ーーところで、ロシアは大きなLNG(液化天然ガス)の輸出国ですね。そしてエネルギー資源の供給者という利点を、EUとの交渉において活用していると思います。質問なのですが、ロシアに取って代わる、十分な量のエネルギーの供給国で現実的に代替的な候補となる国はありますか?

 もしその代替国が存在しているとして、十分な量のエネルギー供給を開始するまでにはどれほど時間がかかるでしょうか?一昨日、中東問題の専門家の田中浩一郎氏(元は外務省国際情報局に勤務していた外交官。同局は、かつて佐藤優氏等が所属していた組織である)にお話をうかがう機会がありましたが、例えばイラン等は世界第二位の天然ガス埋蔵量を持っているけれど、輸出施設が全くないということです。そして経済制裁などが解けたとしても、輸出の計画開始から実施までには7年〜10年はかかるのが通常ということでした。ご意見をお願いします。

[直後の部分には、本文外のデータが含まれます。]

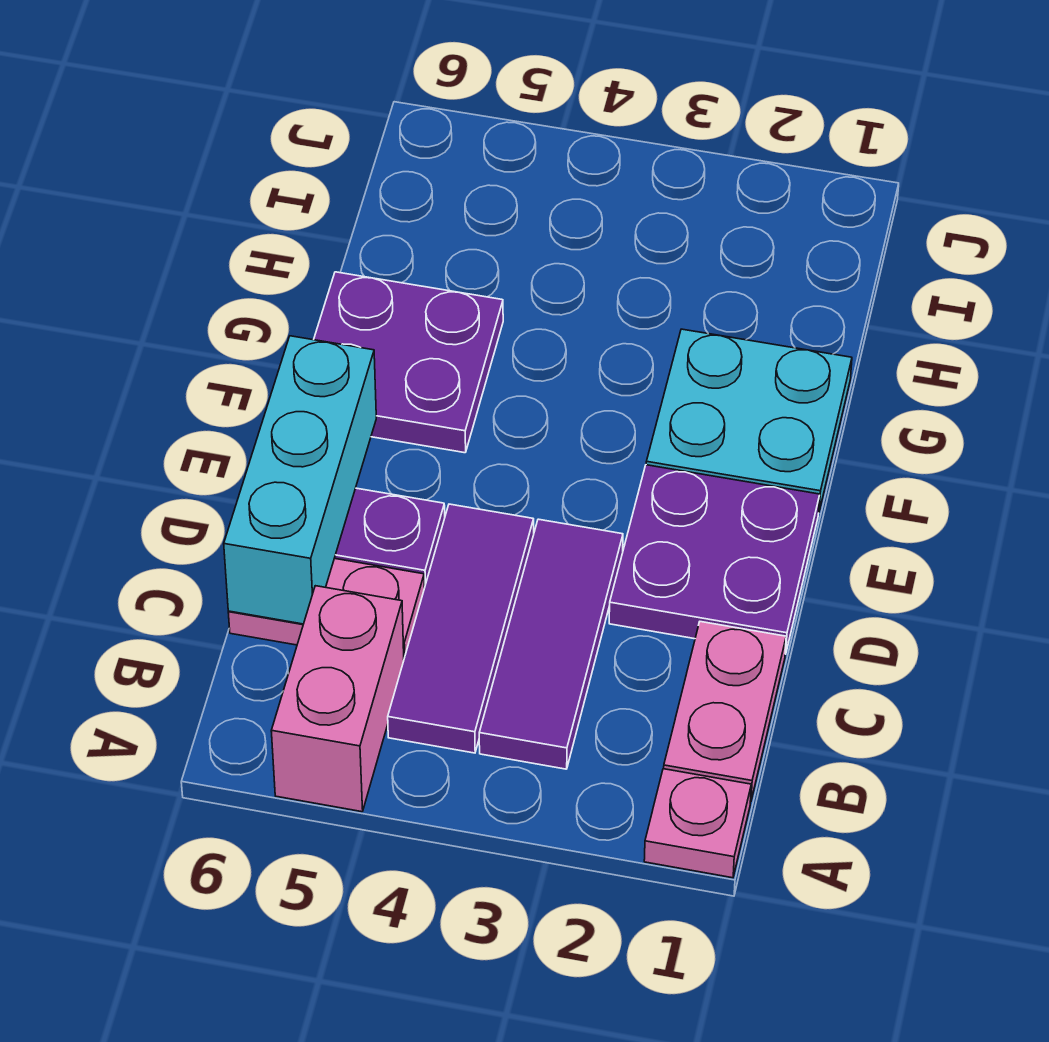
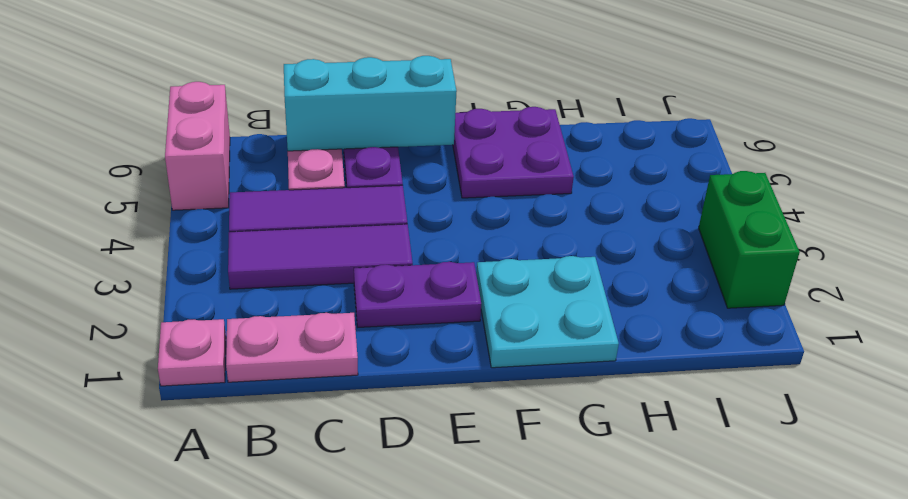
pink brick A5:B5 level 1 -> pink brick A5:A6 level 1
purple plate D1:E2 level 1 -> purple plate D2:E2 level 1
none -> green brick J2:J3 level 1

(左:田中浩一郎氏 右:ミネソタ大学のウィリアムビーマン教授 ビーマン氏は「イランの核開発疑惑は皆無」という意見を表明していた。*ビーマン氏の見解には全く納得できず、イランからの資源輸入がよほど必要なのでこう言っているだけではないか、と勘ぐった。)


大使 代替国としてはいくつかの選択肢がある。すぐにではないが、比較的近い期間に可能だろう。G7とEUの外相がすでにこの問題について協議を行なっている。民主主義のプロセスで廃止決定には時間を要するが、いったん意思決定がなされればそれはよく機能する。いまEUとG7では、いかにしてロシアの天然ガスに対する依存度を低下させるかについて協議が行なわれている。


ロシアから日本がエネルギーを輸入することは


ーー福島事故後に日本はエネルギー問題に直面しています。液化天然ガスのロシアからの輸入が優れたオプションだという人もいますが、この点はいかがでしょう。

大使 かつて我々はロシアの優良な顧客だったよ。


ーーでも、そのエネルギー供給で関係が密接であればあるほど、両国間で緊張が発生した場合に生じる帰結の打撃は大きくなります。

大使 エネルギー供給は主権国家における意思決定の問題だ。私は単に、この国に赴任してきている大使に過ぎない。私が出来るのはーー「経験を共有」することだけだ。我々は1991年から、ロシアのガス供給を受けてきた経験がある。そしてウクライナが独立した翌日に、彼らからは「ガス供給を停止する」という宣言がされた。これが私たちの経験だ。経験の語るところは、明らかだ。


ーーこれまでに会った日本人のなかでもっとも印象的だった方は誰でしょう?

大使 沢山だ。そしてその回答は不可能だが、名前を挙げることは出来る。美智子妃殿下に私はとても感銘を受けている。数回お会いしたときに文学についての話をさせて頂いた。皇室について語るのは余りよくないかもしれないが、もしどうしてもというなら、美智子妃殿下のことを挙げることが出来る。



ーーどういった文学や作家がお好きでしょうか?

大使 優れた作品でありさえすれば、時代や国には関係なく、何でも読む。先日亡くなったガルシア・マルケスも好きだったし、日本のなかにも好きな作家は沢山いる。安部公房、大江健三郎、夏目漱石ーー松尾芭蕉も好きだね。あと最も愛好する作家ならニコライ・ゴーゴリだ。ときどきロシア人と間違われることがあるが、彼はウクライナ人だ。海外へ赴任するときはいつもゴーゴリを持っている。いまこの日本でもね。今まで行ったすべての土地が私の一部になった。それが外交官という職業の明るい側面だ。会った人々と訪れた土地の全てを自分の一部に出来る。